Dude Food, or How To BBQ Without A Barbecue?

Monday, January 2, 2012

Eight hours' sleep and several hastily discarded resolutions later, the Pulled Pork BBQ Sandwiches that rang in our New Year made an encore appearance at the breakfast table.

I am a weak, weak woman, easily undone by soft white rolls, tender meat and the sweet tang of simmering sauce. 

Dude food may be the flavor of the month (see Matt Preston on this trend), but for me, this little piggie is all about nostalgia. 

Lately, I've had a taste for a bit of barbecue - specifically, Rocklands BBQ & Grilling Company, a staple of my twelve years spent south of the Mason-Dixon line. 

Their signature sauce, poured hot over a beef brisket sandwich and a side of roughly mashed potatoes, sustained me on many a night (and morning after).  My carnivorous madeleine.  Sigh.

But what is a girl without a Webber, let alone a hickory-fed smoker, to do?

Improvise, with North Carolina-style Pulled-Pork Barbecue done in the oven (see the Cook's Note at the of the recipe, and my notes below). 

That's right - the oven.

Apartment dwellers and suburban rebels alike, heed my call:  you do not need a barbecue to make great barbecue. 

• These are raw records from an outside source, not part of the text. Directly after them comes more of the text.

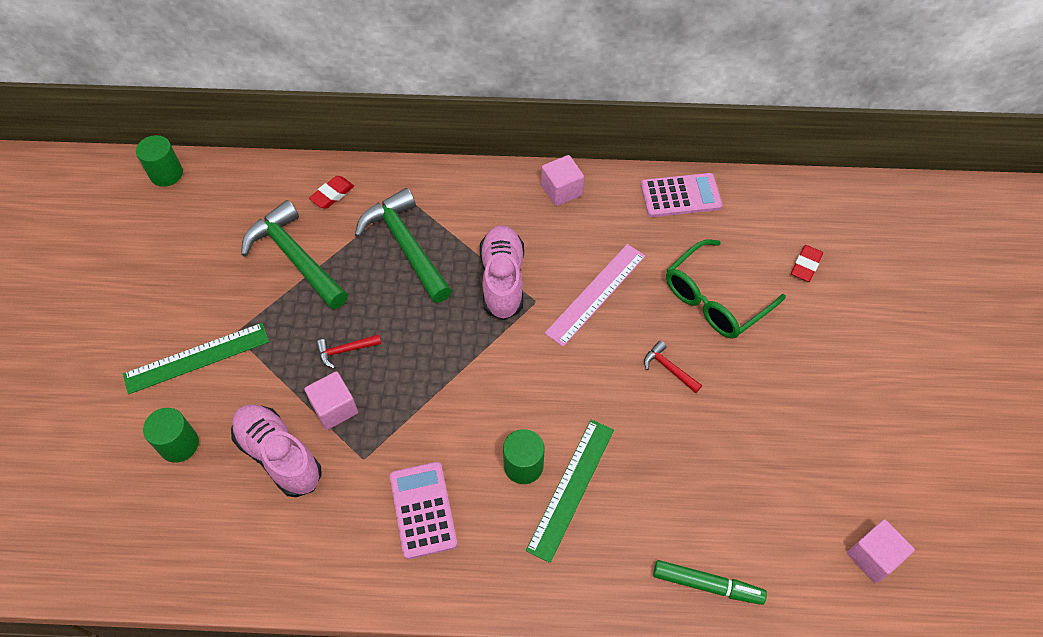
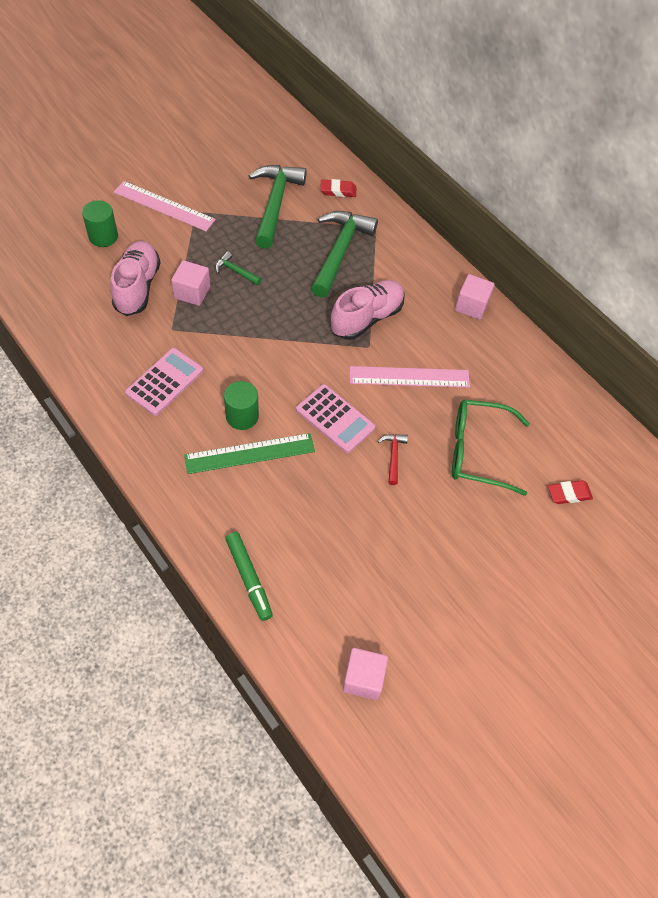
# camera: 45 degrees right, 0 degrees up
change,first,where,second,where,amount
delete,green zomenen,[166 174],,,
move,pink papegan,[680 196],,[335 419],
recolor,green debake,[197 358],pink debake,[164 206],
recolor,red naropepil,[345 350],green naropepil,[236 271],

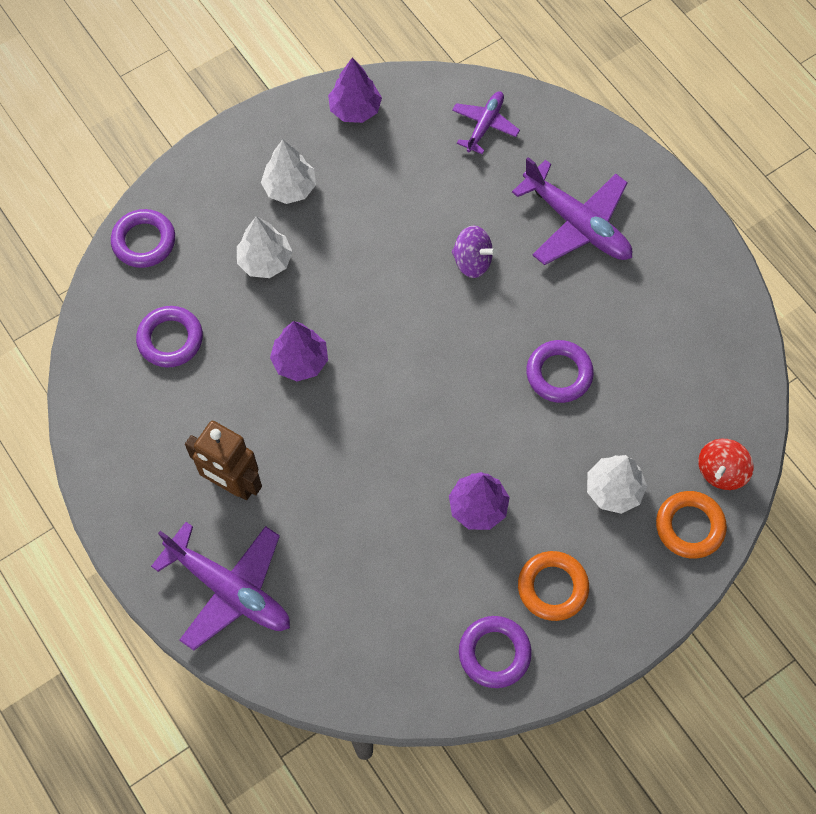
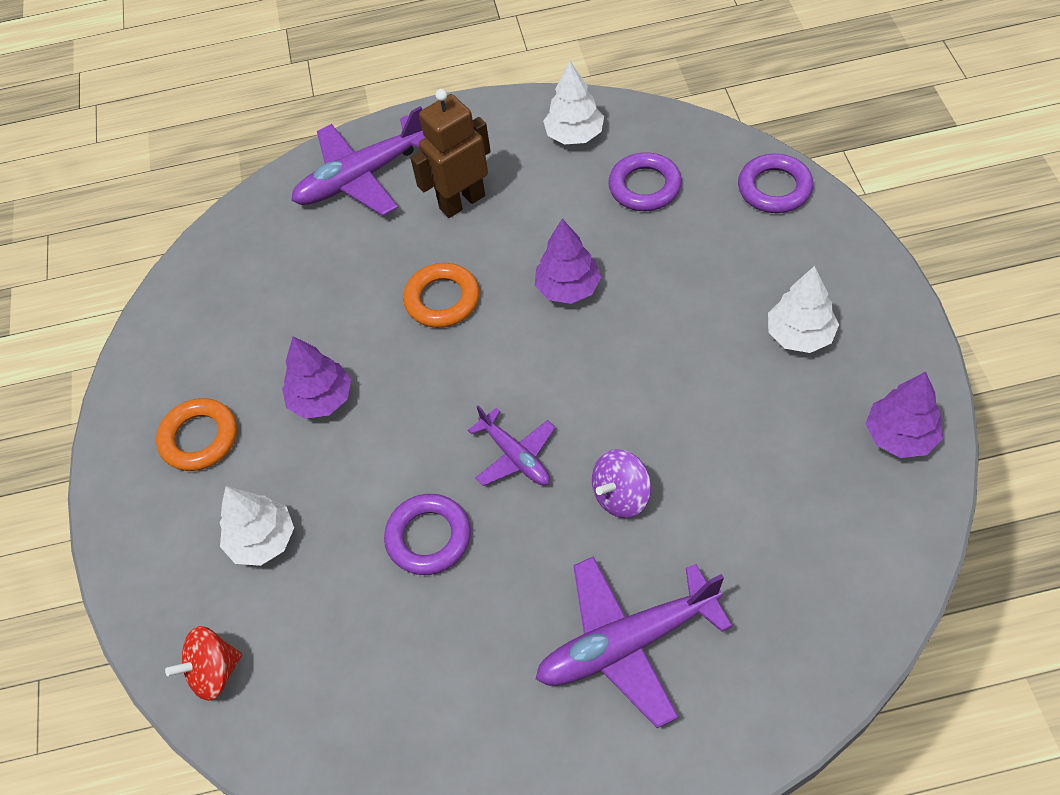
# camera: 120 degrees right, 10 degrees down
change,first,where,second,where,amount
delete,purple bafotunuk,[494 653],,,
move,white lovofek,[265 261],,[574 135],
move,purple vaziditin,[484 125],,[515 456],
move,orange bafotunuk,[689 526],,[442 299],
rotate,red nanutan,[721 471],,[214 672],90 degrees counterclockwise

Never mind digging a pit for a whole pig or firing up the barbie - just whack what you need in a roasting pan, cover with brine and parchment, seal with foil, and away you go.  With a lot of time (largely unattended) and a little basting, the pork, cooking in a cider vinegar and it's own fat, will be falling off the bone and ready to be pulled into bite sized pieces.  Too easy.

For the all-important sauce, I played a bit of regional hop-scotch and jumped over to Kansas City, where they like it thicker and sweeter (the North Carolina version is bit thin and vinegary for my liking) and some simple, tasty coleslaw. 

One non-negotiable that both regions can agree on: soft white rolls.  This is not the time for anything vaguely 'organic', 'granary', or 'artisan'.  Think Bubba, not Buhdda. 

So, visit your butcher, mix up some brine, fire the oven, put your friends on notice and the beer on ice.  

It's barbecue time.

Note: although the Cook's Note indicates that oven roasting will take between 5-6 hours, depending upon the size of your pork shoulder, mine (3.5 kgs/7.5lbs) took the full nine hours - five in the oven at 180C, followed by four hours at 100C.  I also dispensed with the "remove the skin and roast on a tray, while you brown the meat" step - I didn't see the need.  Not that I don't love pork crackling, I do, but I didn't want to risk drying out the meat with the browning step, nor did I see the need - pulled pork is more about moist, succulent meat, not browned edges.  Otherwise, I followed the all the recipes (North Carolina pulled-pork,sauce and coleslaw) to a tee (though I did use a mix of green and purple cabbage for the slaw - a girl's gotta have a bit of color!).